The mean bias in estimated actual GHI across all the measurement sites is -0.1%, compared with the ERA5 which has a +2.4% bias. The hourly-average MAPE of the Solcast GHI estimates across all sites is 10.7% compared with 18.4% for ERA5.

For DNI, bias across all sites is +1.3% compared to ERA5 values of +23.3%, and hourly average MAPE across all sites is 23.6% compared with ERA5 values of 46.9%.

Metric Bias
Mean & 10/90 percentile
Bias
Standard deviation
nRMSE
Mean & 10/90 ercentile
MAPE
Mean & 10/90 percentile
Solcast GHI
(all 70 global sites)
-0.1%
(-2.4% to +2.2%)
2.2% 17.5%
(10.7% to 23.9%)
10.7%
(6.5% to 15.0%)
Solcast DNI
Global average
(all 70 global sites)
+1.3%
(-7.9% to +10.5%)
6.9% 40.4%
(24.3% to 58.4%)
23.6%
(15.0% to 32.9%)

Historical data products

Solcast operates a global cloud opacity estimation system, using satellite imagery from 11 weather satellites, supplemented with atmospheric information from global NWP. These inputs are used to make irradiance data, which is distributed via the Solcast API (Application Programming Interface), which enables automated, synchronous data requests for any point on earth.

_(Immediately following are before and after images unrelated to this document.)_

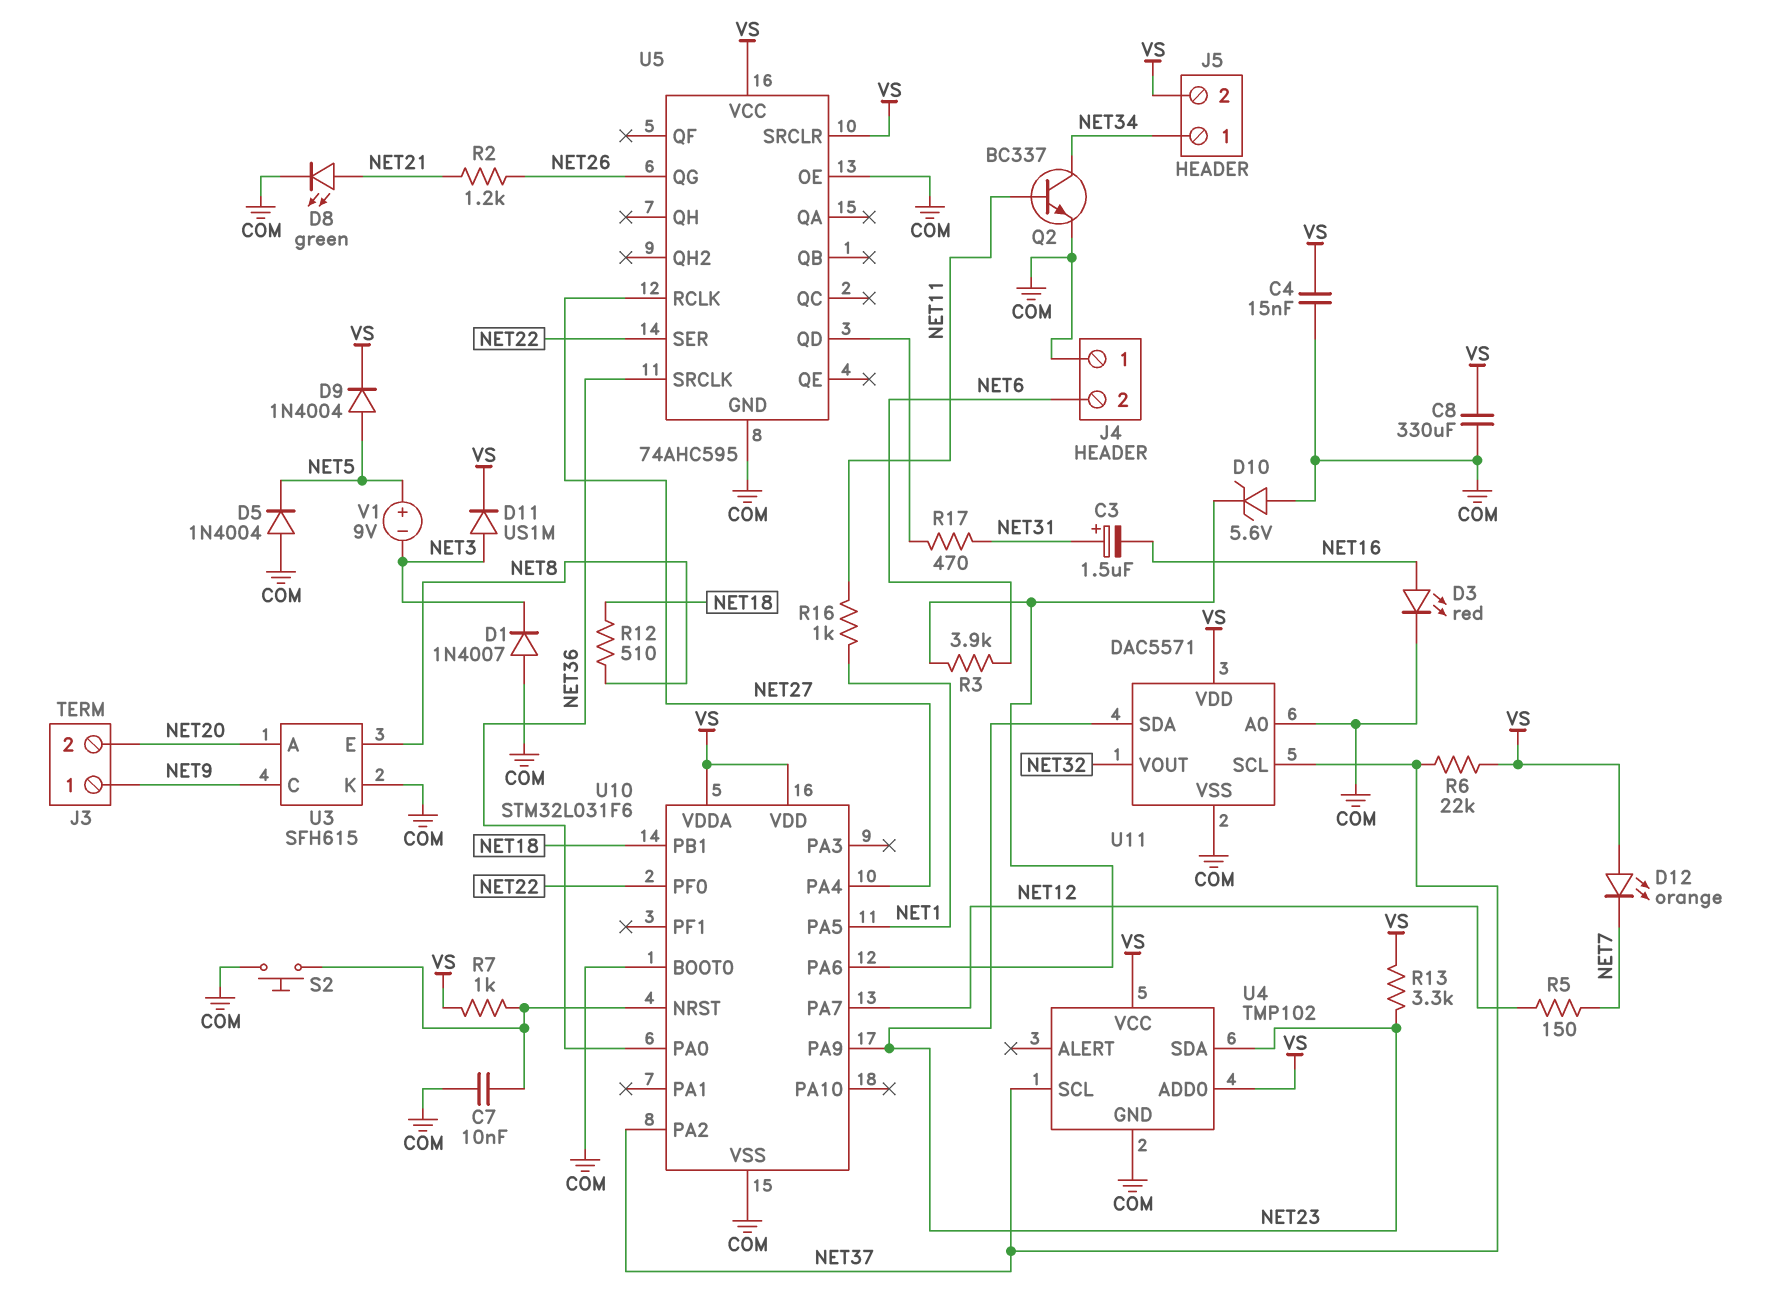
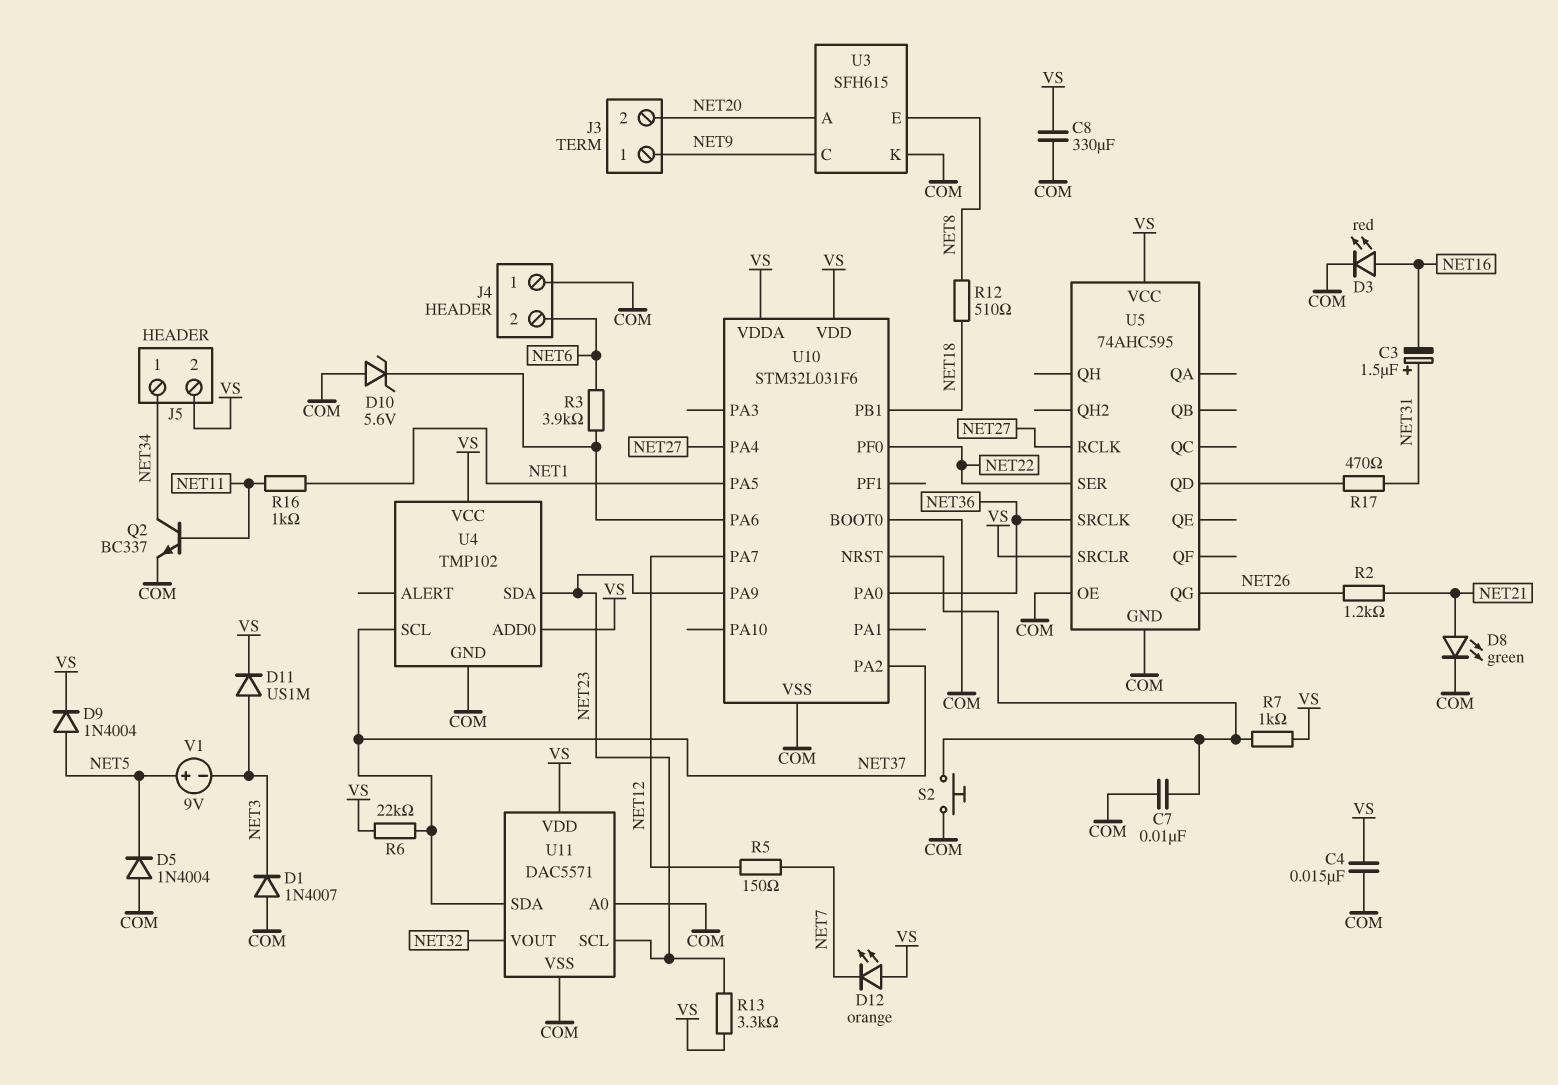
U11 pin SCL: NET37 -> NET23
U11 pin SDA: NET23 -> NET37

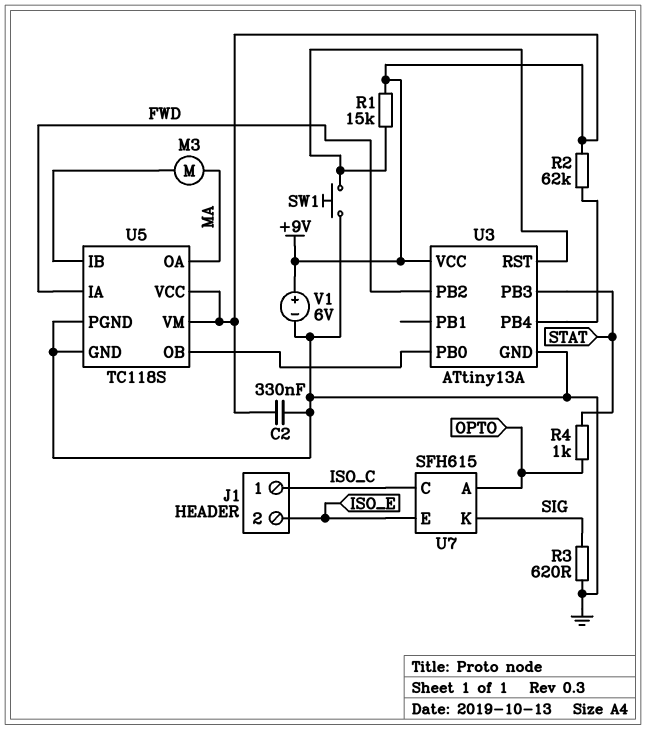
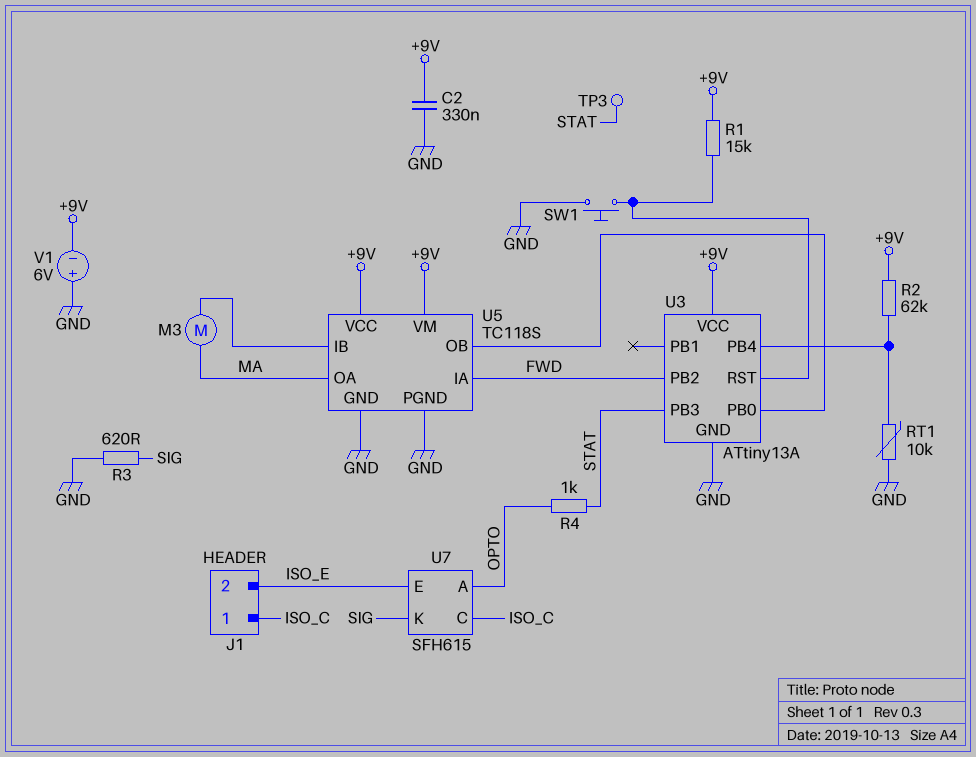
RT1: none -> 10k (GND, U3/PB4)
TP3: none -> test point (STAT)
V1: 6V (plus +9V, minus GND) -> 6V (plus GND, minus +9V)

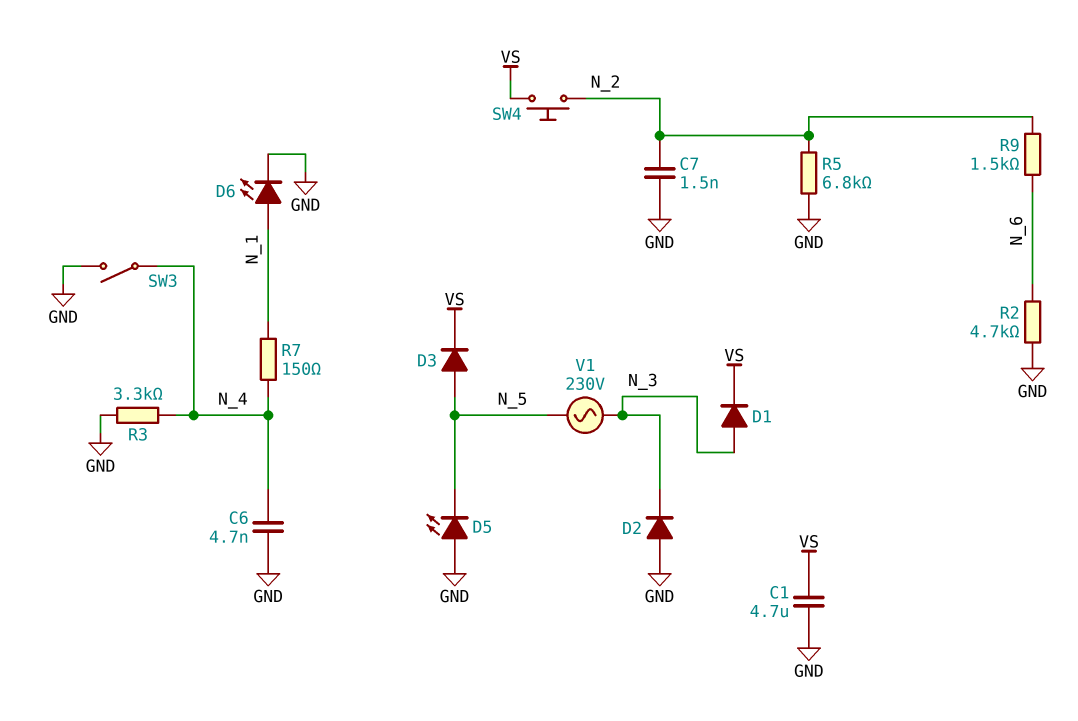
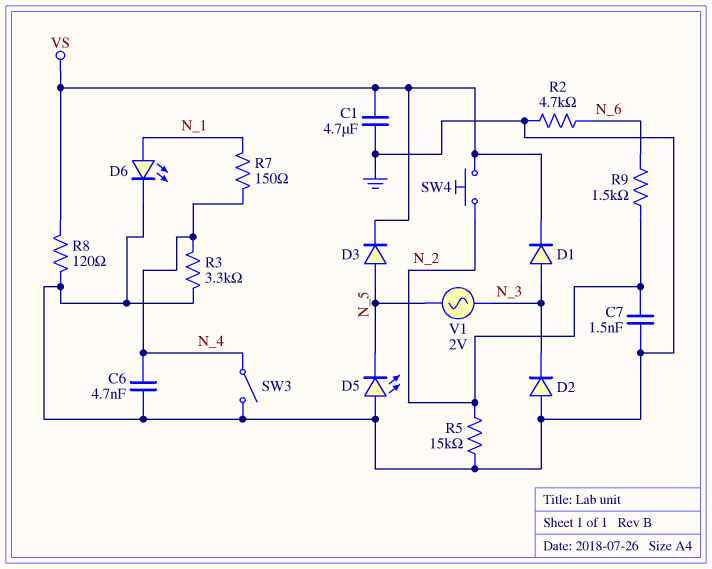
R5: 6.8k (GND, N_2) -> 15k (GND, N_2)
R8: none -> 120 (GND, VS)
V1: AC 230V (N_3, N_5) -> AC 2V (N_3, N_5)

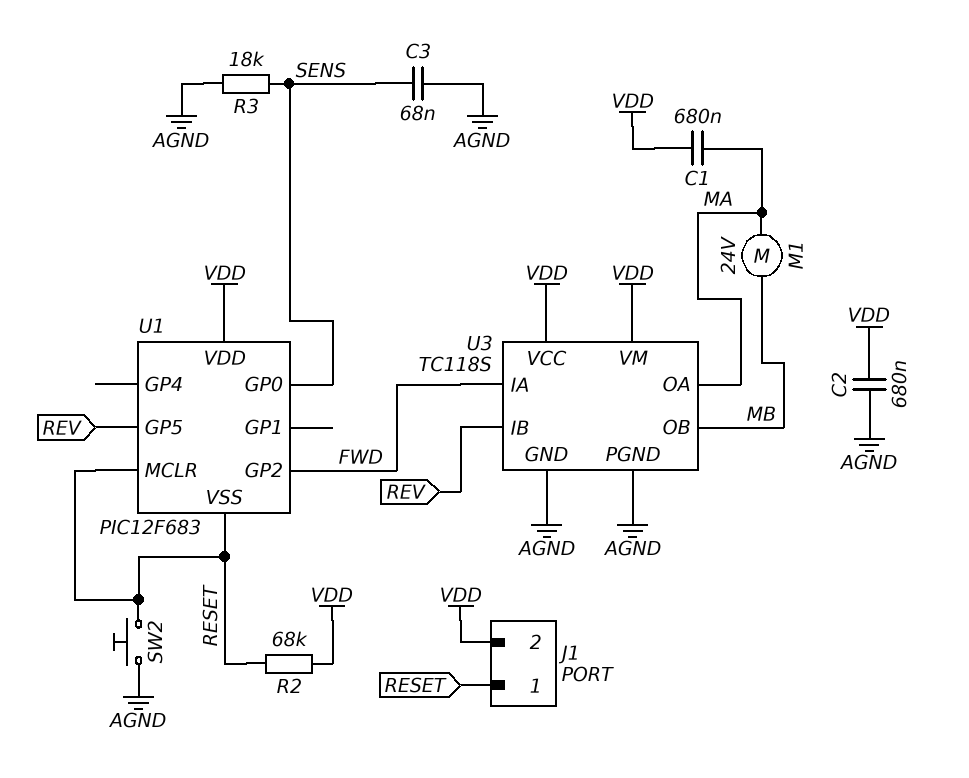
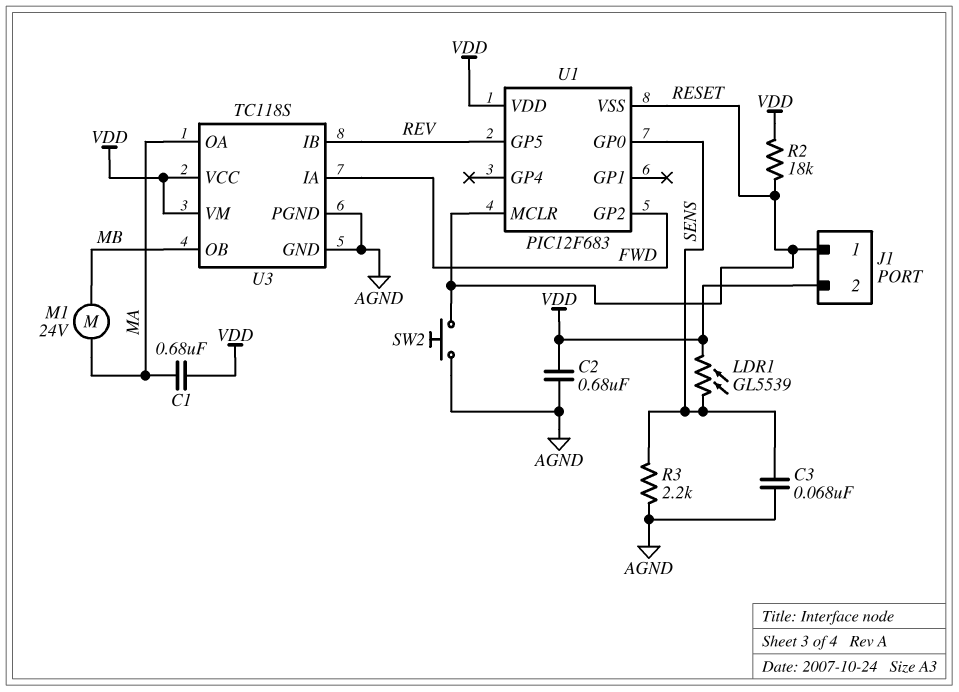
LDR1: none -> GL5539 (SENS, VDD)
R2: 68k (RESET, VDD) -> 18k (RESET, VDD)
R3: 18k (AGND, SENS) -> 2.2k (AGND, SENS)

This analysis focuses on historical data, giving our best estimate of what the irradiance was, between 2007 and the present, at time granularities of 5, 10, 15, 30 and 60 minutes. Coverage is all non-polar continental areas and nearby islands, with spatial resolution of 2km.

Accuracy verification methodology

Accuracy is typically the most important product attribute amongst commercial users of the Solcast API. Customer evaluations or trials can produce definitive results; however they require a large amount of resource, expertise, and elapsed time to gather and analyse the data, and to quality control the surface measurements.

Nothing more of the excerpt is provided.